8 maggio / ore 19.00: Presentazione del libro fotografico “Così nello sfavillio di un momento" di Flavia Rossi, a cura di Filippo Romano;

10 maggio / ore 20.00: Workshop “Corso di sviluppo digitale” Giancarlo Bomba;

10 maggio / ore 22.00: concerto Emanuele Colandrea - Caffetteria Fenaroli;

12 maggio / ore 19.00: Presentazione del libro fotografico “Album di Famiglia - avventura di un fotografo” di Enzo Francesco Testa a cura di Luca Di Francescantonio;

15 maggio / ore 20.00: Workshop “Corso di sviluppo digitale” Giancarlo Bomba;

16 maggio / ore 19.00: Seminario di Fotografia Instantanea a cura di Antony Stone, support Mara Patricelli;

17 maggio / ore 20.00: Workshop “Corso di sviluppo digitale” Giancarlo Bomba;

18 maggio / ore 19.00: Presentazione del libro “Confessioni di uno zero” di Giovanni Di Iacovo, a cura di Angelo Bucci - edizioni Castelvecchi;

19 maggio / ore 18.00: Presentazione del libro CAFFé LETTERARIO (L'idea dell' amore) - Flavius Edizioni - di Antonio Lera (Professore Università de l'Aquila, Presidente Caffé Letterari d'Italia e d'Europa). Presentazione a cura di Arianna Di Tomasso (Segretario Regionale Caffé Letterari d'Italia e d'Europa);

19 maggio / ore 19.00: Presentazione del libro IL TEMPO DEGLI ULTIMI CORSARI di Luca Romani - Leonardo Nodari Editore. Presentazione a cura di Arianna Di Tomasso (Segretario Regionale Caffé Letterari d'Italia e d'Europa);

20 maggio / ore 19.00: finissage, dj set e buffet.

 

E (Con)fusioni Club Foyer 2018 si avvale anche quest’anno di un’operazione di crowdfunding; chiunque volesse sostenere l’evento può versare il suo contributo a ASSOCIAZIONE ARENA7 “(CON)FUSIONI CROWDFUNDING”
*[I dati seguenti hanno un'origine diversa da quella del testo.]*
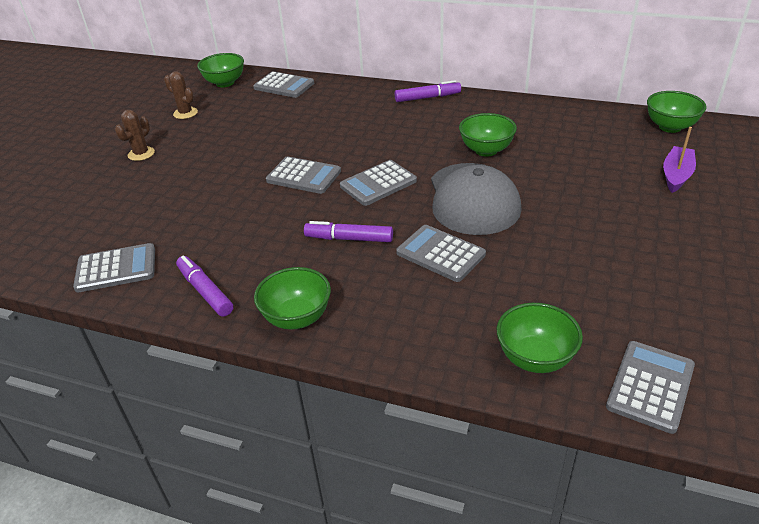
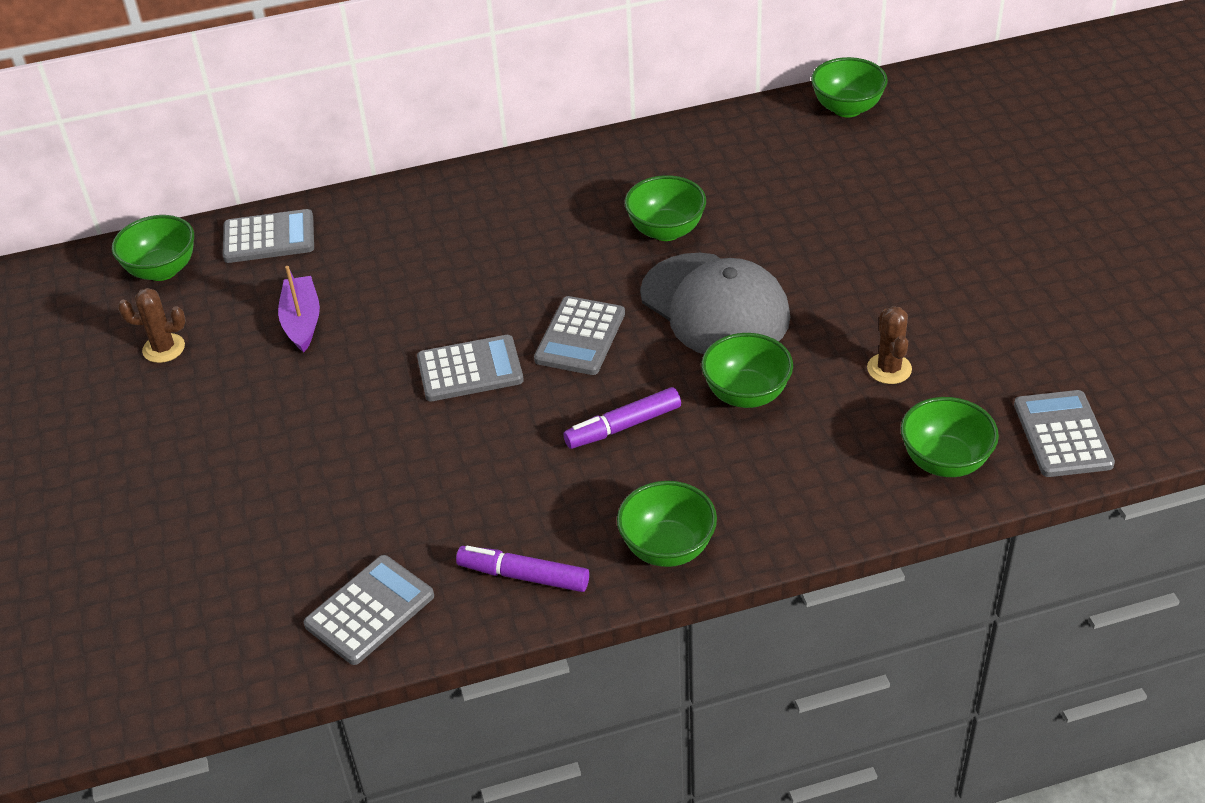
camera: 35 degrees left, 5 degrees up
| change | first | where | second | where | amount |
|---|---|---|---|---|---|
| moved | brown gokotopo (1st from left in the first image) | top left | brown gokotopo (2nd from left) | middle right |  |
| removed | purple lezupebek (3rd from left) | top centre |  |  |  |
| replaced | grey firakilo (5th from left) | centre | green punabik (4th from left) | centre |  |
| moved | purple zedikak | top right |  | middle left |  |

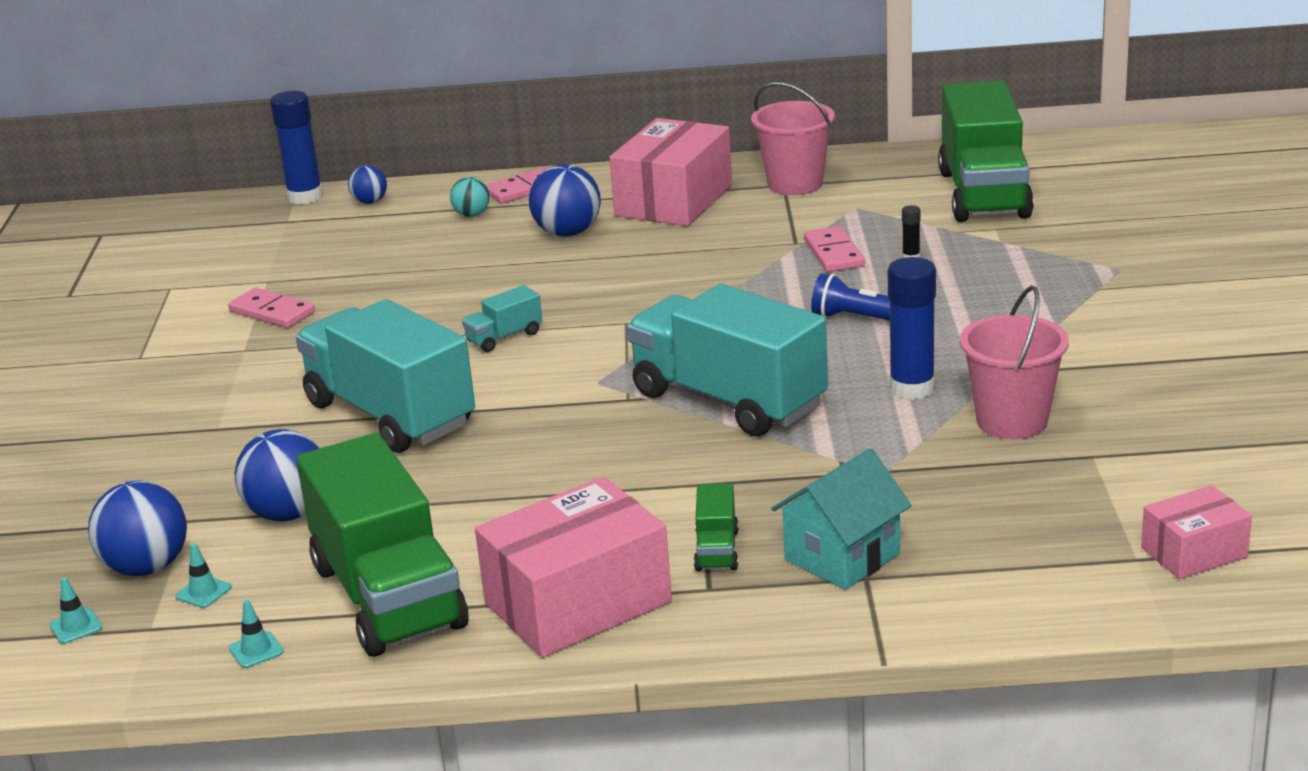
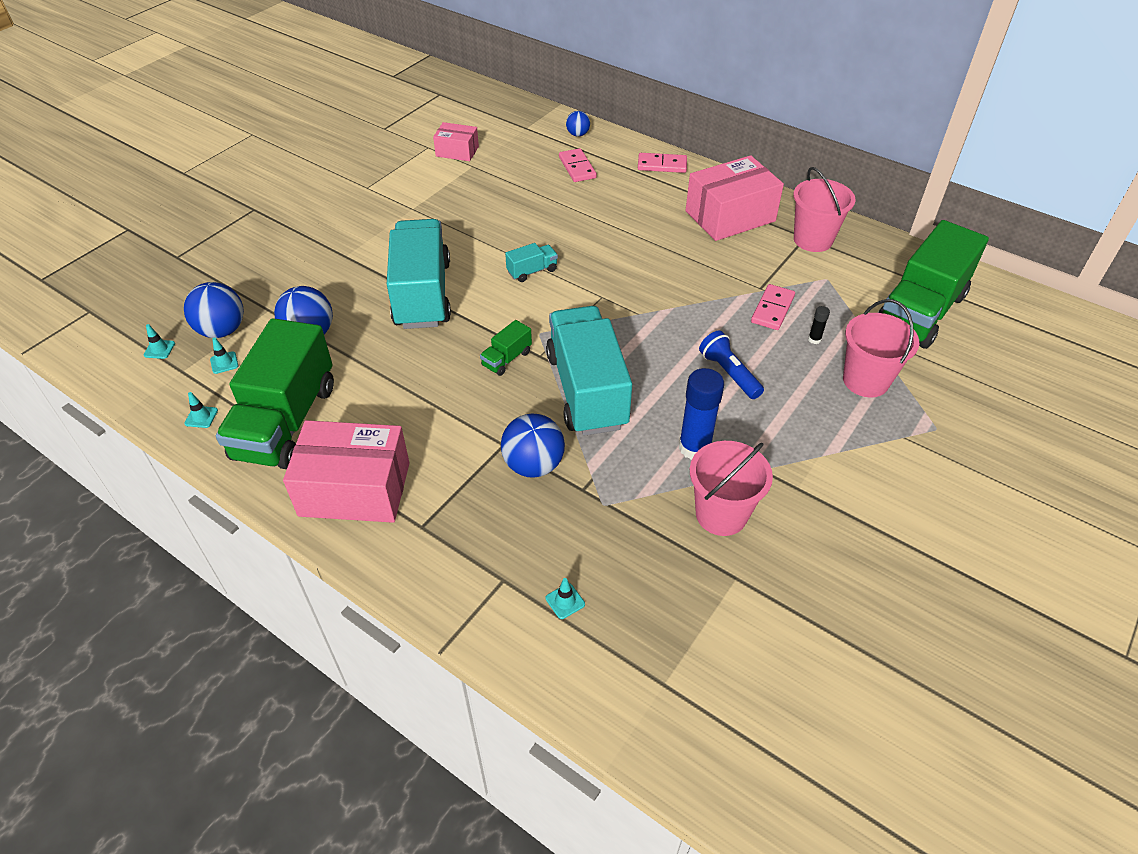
camera: 35 degrees right, 20 degrees up
| change | first | where | second | where | amount |
|---|---|---|---|---|---|
| moved | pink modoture (1st from left) | middle left |  | top centre |  |
| removed | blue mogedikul (1st from left) | top left |  |  |  |
| removed | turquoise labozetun | top centre |  |  |  |
| turned | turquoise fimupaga (2nd from left) | centre |  | top centre | 150 degrees clockwise |
| moved | blue labozetun (4th from left in the first image) | top centre | blue labozetun (3rd from left) | centre |  |
| moved | green fimupaga (2nd from left) | bottom centre |  | centre |  |
| removed | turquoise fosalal | bottom centre |  |  |  |
| moved | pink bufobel (3rd from left in the first image) | bottom right | pink bufobel (2nd from left) | top centre |  |
| added |  |  | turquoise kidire (4th from left) | bottom centre |  |
| added |  |  | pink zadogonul (3rd from left) | middle right |  |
CONTO BPER - IT26B0538777910000002484379. Per ogni donazione ci sarà un regalo di ringraziamento.

“(Con)fusioni – queste le parole dell’assessore Marusca Miscia - è una rassegna importante nel panorama della cultura abruzzese. Ormai da dieci anni si accredita come manifestazione consolidata, riconosciuta e sostenuta da questa Amministrazione come luogo e momento di riflessione artistica della comunità cittadina che si apre all'esterno attraverso artisti provenienti da tutto l'Abruzzo, e non solo. L'associazione Arena 7 rappresenta una continua fonte di ricchezza culturale, caratterizzata da un'impronta innovativa e stimolante che tocca ogni ambito artistico”.